狭心症治療で長生きはできない 治療不要の声も
可能なのは症状軽減だけ
狭心症の治療は、薬、カテーテル治療、バイパス手術の3通りがあるが、一般的には、カテーテル治療が最も多く行われている。しかし、伊東春樹医師は次のように指摘する。
「カテーテル治療は急性の心筋梗塞や不安定狭心症には非常に有効ですが、プラークが安定して破れにくい状態の安定狭心症には、症状がなくなる以外には効果がなく、生命予後(長生きできるかどうか)の改善には効果がないことが分かっています」
しかし、慢性虚血性心疾患でステントを入れた患者の多くはそれを知らず、狭いところを広げると「治った」と思ってしまう。

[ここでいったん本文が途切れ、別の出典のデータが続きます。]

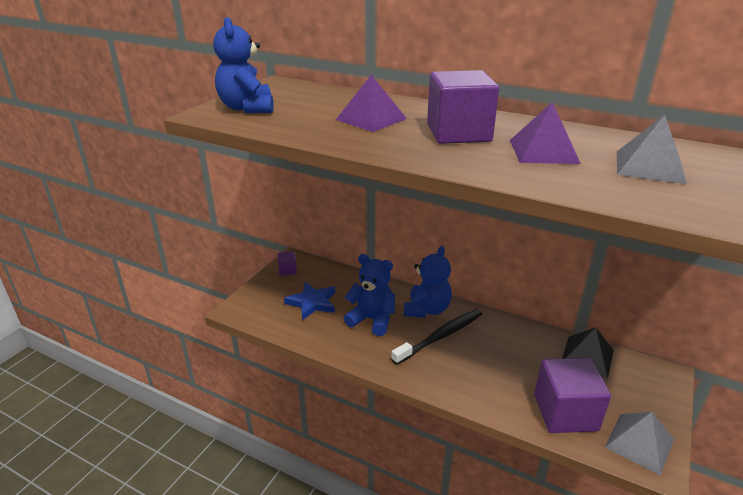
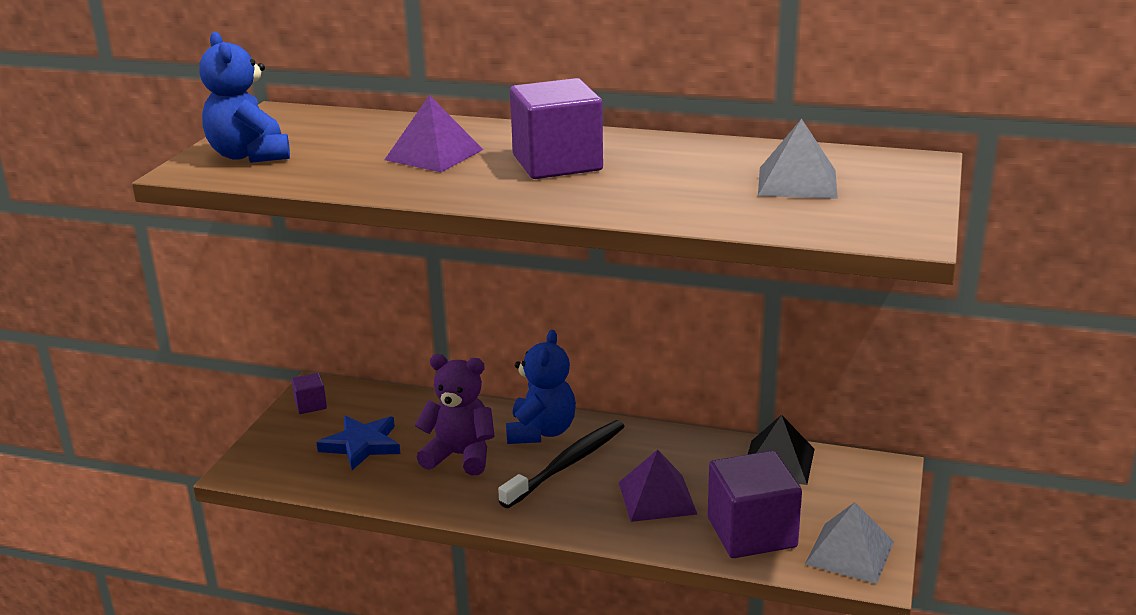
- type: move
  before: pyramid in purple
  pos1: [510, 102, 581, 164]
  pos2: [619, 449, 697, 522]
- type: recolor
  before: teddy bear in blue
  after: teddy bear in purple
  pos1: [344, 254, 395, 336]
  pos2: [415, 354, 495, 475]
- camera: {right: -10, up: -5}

最近の英国での調査では、9割の人が「カテーテル治療を受けたので自分は長生きできるようになった」と誤解しており、症状の軽減が唯一の効果だと分かっていたのはわずか1%だった。
日本でも、現在、慢性虚血性心疾患に行われているカテーテル治療の約3割は「行う必要はない、行うべきではない」といわれている。
狭心症や心筋梗塞は、動脈硬化の進行で血管が狭窄して発症する。1カ所に狭窄が起こっていれば、血管のほかの部分にも程度は軽くても狭窄があると考えたほうが自然だ。実際、心筋梗塞を起こした人の血管を調べると、95%の人に、梗塞を起こした血管以外に平均で3~4カ所も不安定なプラークがあった。これらが2~3年で次の狭心症や心筋梗塞を起こすのだ。